Why are we acting as if these people even have an argument, again?

Wednesday, February 15, 2012

SHE ENJOYED IT. I thought we'd have to wait for the general election for this kind of thing, but here comes Daniel Foster at National Review with a defense of Mitt Romney strapping that dog to the roof of his car:
See, some people think that Romney’s decision, 20 years ago, to strap his Irish Setter (ensconced in a canine travel crate) to the roof of his station wagon during a family trip was an act of animal cruelty. Was it? Depends on the dog. I can certainly think of some dogs who would be terrified of such a prospect. Others — including pooches I have known who favor riding in the front seat with fully half their body out the open window, jowels aflap — would probably find it exhilarating.
Later Foster affects to find carrying a small dog in a protester's papoose inhumane. Maybe his physical universe has different properties than the one the rest of us inhabit.

Expect this to become a conservative thing; for example, the new vaginal wanding forced on abortion patients in Virginia will be explained as an act of kindness because women who want abortions are all sluts who probably like dildos.
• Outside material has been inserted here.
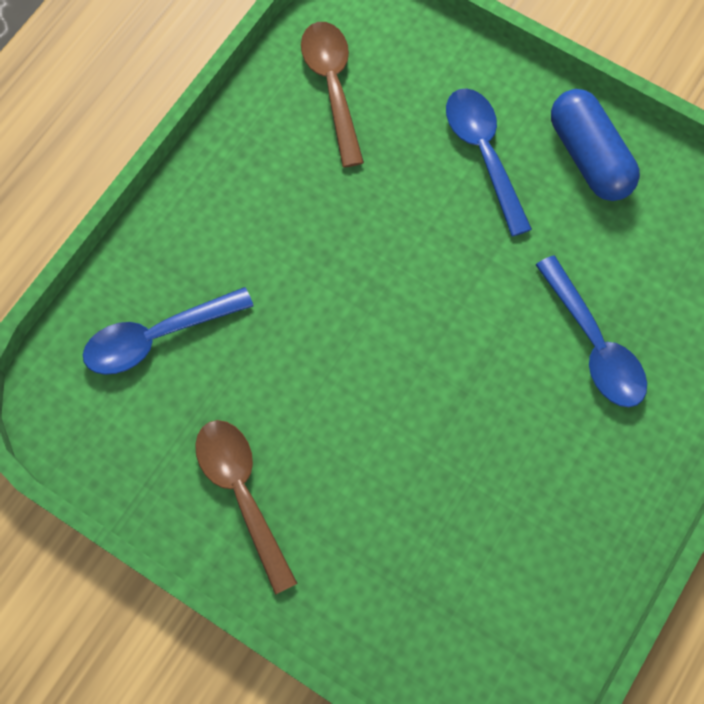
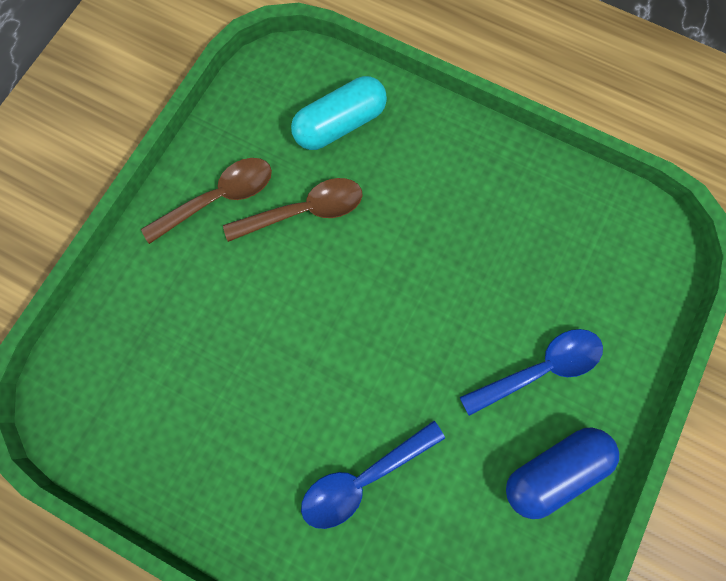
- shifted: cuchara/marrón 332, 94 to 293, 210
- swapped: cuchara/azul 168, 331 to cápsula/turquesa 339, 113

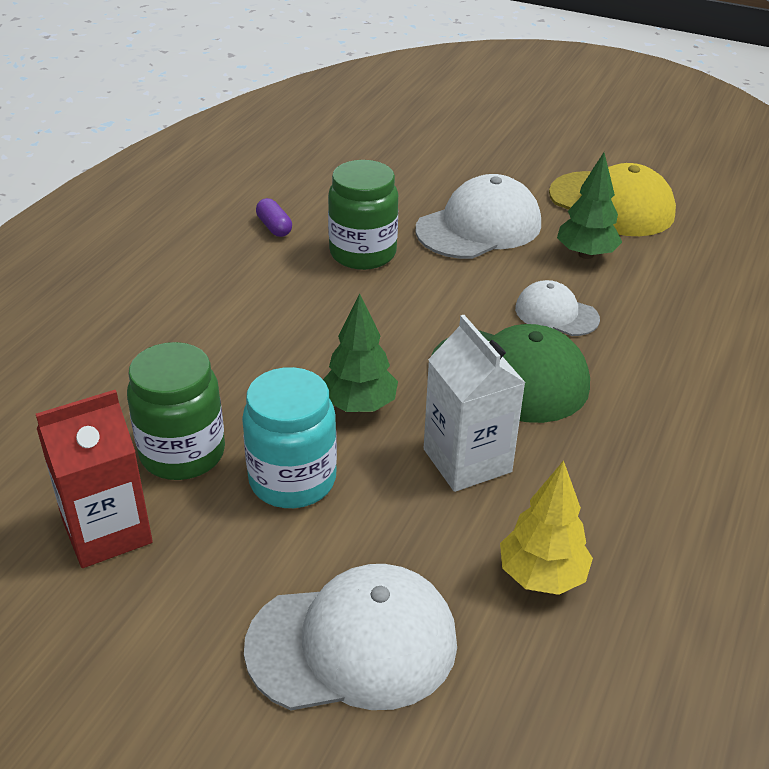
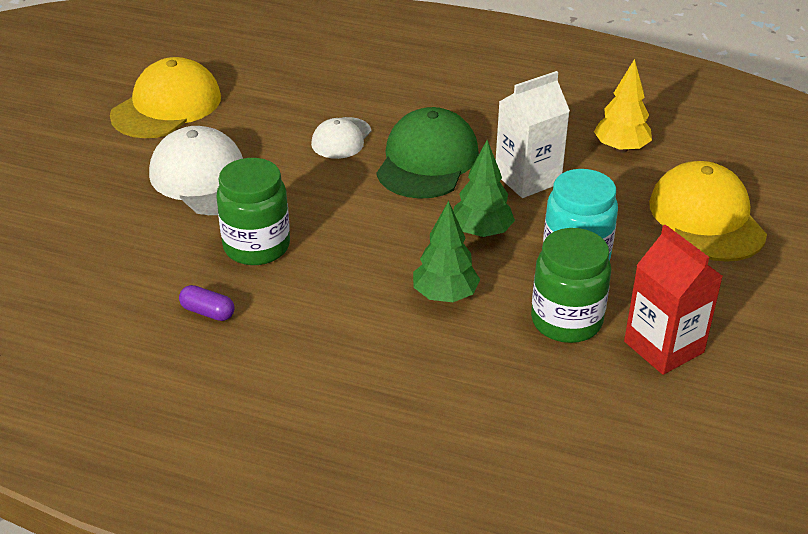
- rotated: cápsula/morado 274, 217 = 207, 303 60 degrees clockwise
- shifted: árbol/verde 589, 205 to 446, 251
- repainted: gorra/blanco 350, 637 to gorra/amarillo 708, 211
Tuesday, February 14, 2012

THE WAR ON VALENTINE'S DAY. Did you see that cute Google doodle today? Didn't that sixth-of-a-screen, nano-seconds long image of two gay men ruin it for you, like it did for Tim Graham?
The animation’s finish includes a half-dozen tiles featuring various ”couples,” including an astronaut and an alien; a dog and a cat; and a frog and a prince, reported the Post's Michael Cavna. "Some early viewers of the Doodle wondered whether the tile featuring two tuxedoed men holding hands would stir any controversy." Says the animator, Michael Lipman: “I think Google was pretty aware of everybody in those final squares and they decided [them] with purpose.” 
Gay advocates would likely claim that the cartoon before the end is awfully "heteronormative." Perhaps they'll complain that they don't like to be compared to love between an astronaut and a space alien.
I don't know what's sadder here: NewsBuster Graham's eagerness to show us that, oh no, the gayness wasn't sneaked in by stoned animators behind their bosses' backs but approved by the Google Central Committee; or the "gay advocates would likely claim" bit, apparently meant to exempt Graham from charges of bigotry on the grounds that the homosexuals in his head are totally bigoted against something ha ha joke (commonly known as the Goldberg Maneuver).

I predict this becomes the next big social conservative thing: Liberals, having previous ruined Valentine's Day with vaginas, are now double-ruining it by promoting sexual behaviors outside the approval range of Ludwig Von Mises. Wachet auf! 

UPDATE. In comments, Michael Bérubé catches the "frog and a prince" bit, and reacts: "You thought Tim could watch that little cartoon without thinking man-on-frog? You were wrong." Man on frog! Now you know how that slope got so slippery.

Oh and hey, Michael, congratulations on the MLA Presidency. Use your powers only for good, however much you're tempted.

UPDATE 2. Steve M. sinks the hook shot.

Sunday, February 12, 2012

NEW VOICE COLUMN UP, about this whole stupid birth control thing. Their latest argument seems to be that because insurers will use money paid to them by Catholics to finance birth control benefits, it's a violation of religious freedom. I had no idea they were so fastidious about where their money went. Prada better watch its investments or Ratzinger may switch designers.